Indonesia is delaying implementation of its 40% biodiesel blending (B40) programme because of the coronavirus pandemic, Argus Media reported on 3 April.
Trials had been due to begin in March with a roll-out planned for 2021 but the Ministry of Energy and Mineral Resources said there were "still issues" with the current B30 programme that had to be resolved, although B40 was still a working target.
Indonesia has been pushing B40 to reduce petroleum imports and support the domestic palm oil industry.
Argus Media wrote that market participants had already been sceptical on the feasibility of B40 for logistical and financial reasons. The country would need 9M tonnes/year of biodiesel to meet the B30 mandate but current capacity was just 11M tonnes/year. And the subsidy mechanism was already struggling to support the current B30 programme, with palm oil premiums against gasoil remaining at three-year highs.
Meanwhile, Indonesian palm oil farmers have appealed to President Joko Widodo not to impose a total lockdown, as suggested by several parliamentarians, to combat the spread of the coronavirus, the Union of Catholic Asian News reported on 27 March.
The Association of Indonesian Oil Palm Farmers said a lockdown would impoverish around 10M farmers and lead to the closure of palm oil factories.
In Malaysia, deputy chief minister of Sarawak Douglas Uggah Embas said oil palm plantations and mills could continue to operate if they complied with the standard operating procedures including temperature checks, social distancing and no large gatherings at workers' quarters, The Star reported on 25 March.
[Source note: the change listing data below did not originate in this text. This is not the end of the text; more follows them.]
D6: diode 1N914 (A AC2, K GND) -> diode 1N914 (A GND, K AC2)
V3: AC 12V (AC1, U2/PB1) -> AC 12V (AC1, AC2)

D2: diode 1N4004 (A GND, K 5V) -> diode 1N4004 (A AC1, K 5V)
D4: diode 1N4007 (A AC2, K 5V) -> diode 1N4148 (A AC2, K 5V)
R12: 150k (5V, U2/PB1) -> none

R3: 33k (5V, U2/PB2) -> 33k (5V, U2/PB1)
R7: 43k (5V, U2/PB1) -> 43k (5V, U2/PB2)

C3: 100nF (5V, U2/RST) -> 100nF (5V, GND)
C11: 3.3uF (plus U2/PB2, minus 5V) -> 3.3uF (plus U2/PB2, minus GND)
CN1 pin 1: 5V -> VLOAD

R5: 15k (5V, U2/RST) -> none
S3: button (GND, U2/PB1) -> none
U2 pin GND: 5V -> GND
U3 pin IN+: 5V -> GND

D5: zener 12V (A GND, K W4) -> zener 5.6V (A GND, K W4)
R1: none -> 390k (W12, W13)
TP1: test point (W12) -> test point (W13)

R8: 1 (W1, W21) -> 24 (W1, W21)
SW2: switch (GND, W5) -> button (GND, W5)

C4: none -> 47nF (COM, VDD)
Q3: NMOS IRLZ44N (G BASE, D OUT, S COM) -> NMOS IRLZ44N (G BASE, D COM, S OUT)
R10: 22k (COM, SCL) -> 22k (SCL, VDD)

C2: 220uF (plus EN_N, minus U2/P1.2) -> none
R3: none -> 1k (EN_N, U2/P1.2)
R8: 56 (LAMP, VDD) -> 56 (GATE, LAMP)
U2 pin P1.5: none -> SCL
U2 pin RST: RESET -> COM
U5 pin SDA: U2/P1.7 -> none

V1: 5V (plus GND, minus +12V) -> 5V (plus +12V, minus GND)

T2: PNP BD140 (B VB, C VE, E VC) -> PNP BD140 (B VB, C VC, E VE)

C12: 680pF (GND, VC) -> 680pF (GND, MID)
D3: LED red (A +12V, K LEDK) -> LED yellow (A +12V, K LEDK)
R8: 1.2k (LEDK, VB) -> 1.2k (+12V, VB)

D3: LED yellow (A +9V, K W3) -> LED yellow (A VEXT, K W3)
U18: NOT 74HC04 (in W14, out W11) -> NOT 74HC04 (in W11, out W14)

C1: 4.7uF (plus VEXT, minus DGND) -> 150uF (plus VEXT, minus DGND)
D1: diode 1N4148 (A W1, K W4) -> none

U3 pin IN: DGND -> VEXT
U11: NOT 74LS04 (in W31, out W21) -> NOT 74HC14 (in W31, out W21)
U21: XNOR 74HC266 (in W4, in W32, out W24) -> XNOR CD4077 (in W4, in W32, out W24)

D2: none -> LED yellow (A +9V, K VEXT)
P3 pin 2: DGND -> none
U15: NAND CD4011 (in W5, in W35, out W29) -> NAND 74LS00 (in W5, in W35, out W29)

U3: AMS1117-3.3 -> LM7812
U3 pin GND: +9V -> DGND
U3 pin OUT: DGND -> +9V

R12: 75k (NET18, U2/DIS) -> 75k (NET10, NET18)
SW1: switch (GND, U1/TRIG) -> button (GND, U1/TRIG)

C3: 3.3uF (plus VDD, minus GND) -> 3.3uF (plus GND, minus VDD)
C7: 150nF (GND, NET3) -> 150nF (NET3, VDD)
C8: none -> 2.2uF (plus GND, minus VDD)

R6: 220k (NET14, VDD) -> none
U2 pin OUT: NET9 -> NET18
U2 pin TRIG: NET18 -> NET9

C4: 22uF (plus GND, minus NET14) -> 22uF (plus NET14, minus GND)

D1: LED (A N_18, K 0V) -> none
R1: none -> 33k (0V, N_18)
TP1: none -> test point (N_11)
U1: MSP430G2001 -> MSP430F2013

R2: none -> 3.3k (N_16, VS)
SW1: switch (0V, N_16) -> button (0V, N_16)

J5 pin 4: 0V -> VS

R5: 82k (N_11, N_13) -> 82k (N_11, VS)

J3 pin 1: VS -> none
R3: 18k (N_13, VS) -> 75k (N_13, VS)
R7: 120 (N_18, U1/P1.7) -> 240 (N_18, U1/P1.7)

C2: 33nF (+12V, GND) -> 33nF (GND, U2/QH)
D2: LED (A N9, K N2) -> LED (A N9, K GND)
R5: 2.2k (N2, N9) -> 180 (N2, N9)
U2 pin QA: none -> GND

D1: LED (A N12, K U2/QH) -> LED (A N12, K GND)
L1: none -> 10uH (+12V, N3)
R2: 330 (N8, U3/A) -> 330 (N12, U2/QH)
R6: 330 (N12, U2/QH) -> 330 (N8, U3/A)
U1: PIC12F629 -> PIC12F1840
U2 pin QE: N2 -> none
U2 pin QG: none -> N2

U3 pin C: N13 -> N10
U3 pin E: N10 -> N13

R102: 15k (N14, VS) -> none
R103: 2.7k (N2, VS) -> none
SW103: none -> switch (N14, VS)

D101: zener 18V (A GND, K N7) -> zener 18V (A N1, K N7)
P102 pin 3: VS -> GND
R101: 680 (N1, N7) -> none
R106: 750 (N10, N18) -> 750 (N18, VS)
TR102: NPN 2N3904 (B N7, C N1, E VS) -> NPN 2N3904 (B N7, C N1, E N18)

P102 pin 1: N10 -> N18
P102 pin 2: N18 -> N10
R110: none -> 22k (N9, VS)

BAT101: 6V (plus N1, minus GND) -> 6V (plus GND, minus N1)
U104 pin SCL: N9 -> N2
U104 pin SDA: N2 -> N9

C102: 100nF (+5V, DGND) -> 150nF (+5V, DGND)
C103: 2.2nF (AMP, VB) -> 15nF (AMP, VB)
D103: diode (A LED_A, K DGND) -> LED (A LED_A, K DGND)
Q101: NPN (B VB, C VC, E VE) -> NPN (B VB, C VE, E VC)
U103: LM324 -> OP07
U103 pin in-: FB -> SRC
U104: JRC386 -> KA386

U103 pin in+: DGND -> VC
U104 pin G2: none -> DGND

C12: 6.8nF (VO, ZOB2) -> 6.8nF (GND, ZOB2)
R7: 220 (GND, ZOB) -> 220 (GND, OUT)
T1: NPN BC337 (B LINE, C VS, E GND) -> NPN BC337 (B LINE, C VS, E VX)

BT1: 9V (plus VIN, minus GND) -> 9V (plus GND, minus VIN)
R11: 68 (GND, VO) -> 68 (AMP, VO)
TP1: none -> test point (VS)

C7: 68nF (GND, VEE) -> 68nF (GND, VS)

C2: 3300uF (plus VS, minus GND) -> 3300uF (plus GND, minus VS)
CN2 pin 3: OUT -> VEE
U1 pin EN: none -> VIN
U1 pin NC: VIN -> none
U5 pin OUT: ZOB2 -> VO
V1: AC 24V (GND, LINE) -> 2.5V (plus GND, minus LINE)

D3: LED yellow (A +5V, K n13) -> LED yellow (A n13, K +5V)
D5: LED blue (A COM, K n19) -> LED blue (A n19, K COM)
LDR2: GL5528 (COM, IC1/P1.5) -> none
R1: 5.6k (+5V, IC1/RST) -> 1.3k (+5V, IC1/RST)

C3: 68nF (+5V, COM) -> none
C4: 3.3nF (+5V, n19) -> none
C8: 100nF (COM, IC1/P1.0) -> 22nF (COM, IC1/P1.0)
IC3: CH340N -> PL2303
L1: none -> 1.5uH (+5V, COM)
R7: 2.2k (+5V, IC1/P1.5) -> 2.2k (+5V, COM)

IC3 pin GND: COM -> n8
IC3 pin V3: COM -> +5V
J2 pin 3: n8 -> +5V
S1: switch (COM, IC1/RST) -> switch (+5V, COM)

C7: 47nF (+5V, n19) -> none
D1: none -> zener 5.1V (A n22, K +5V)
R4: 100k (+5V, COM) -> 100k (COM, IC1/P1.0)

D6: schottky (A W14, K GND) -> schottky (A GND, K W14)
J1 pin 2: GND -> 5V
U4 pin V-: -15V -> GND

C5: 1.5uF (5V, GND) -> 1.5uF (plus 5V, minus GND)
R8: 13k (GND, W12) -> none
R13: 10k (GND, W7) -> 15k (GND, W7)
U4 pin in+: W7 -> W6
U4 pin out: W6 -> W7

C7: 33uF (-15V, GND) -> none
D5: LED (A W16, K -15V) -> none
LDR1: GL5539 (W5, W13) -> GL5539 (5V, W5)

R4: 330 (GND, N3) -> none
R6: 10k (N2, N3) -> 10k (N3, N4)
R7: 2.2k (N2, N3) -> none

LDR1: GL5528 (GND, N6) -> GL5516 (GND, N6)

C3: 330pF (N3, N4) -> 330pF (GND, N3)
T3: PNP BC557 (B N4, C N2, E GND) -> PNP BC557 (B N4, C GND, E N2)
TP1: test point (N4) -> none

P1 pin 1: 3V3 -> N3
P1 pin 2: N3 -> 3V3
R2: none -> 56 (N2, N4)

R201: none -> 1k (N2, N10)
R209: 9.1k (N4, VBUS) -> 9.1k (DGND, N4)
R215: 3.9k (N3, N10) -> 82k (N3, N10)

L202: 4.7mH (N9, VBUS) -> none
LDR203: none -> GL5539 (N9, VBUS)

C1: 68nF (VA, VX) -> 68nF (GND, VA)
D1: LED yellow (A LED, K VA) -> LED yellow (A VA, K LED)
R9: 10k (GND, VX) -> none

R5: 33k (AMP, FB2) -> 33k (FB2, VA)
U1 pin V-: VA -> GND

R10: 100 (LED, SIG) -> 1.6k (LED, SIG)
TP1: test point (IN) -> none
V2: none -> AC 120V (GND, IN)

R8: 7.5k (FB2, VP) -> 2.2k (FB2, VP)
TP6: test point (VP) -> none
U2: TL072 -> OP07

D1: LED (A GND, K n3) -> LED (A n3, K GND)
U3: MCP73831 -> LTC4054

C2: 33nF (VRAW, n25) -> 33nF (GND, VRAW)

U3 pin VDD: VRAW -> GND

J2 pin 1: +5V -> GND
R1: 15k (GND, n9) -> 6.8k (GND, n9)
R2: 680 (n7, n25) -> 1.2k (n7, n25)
All plantations and mills in Sarawak were also required to submit a list of their workers to the state disaster management committee.
"We want to know the number of foreign workers in the respective plantations and mills. We also want to know if there are any health issues and their travel history."
Uggah said although no positive cases had been found in Sarawak plantations, plantations were a potential area of random clusters, as had occurred in Sabah where several plantations were closed after positive cases were detected.
"Nearly 70% of our positive cases are imported cases, so this is why we want the foreign workers to be monitored closely by the plantations," he said.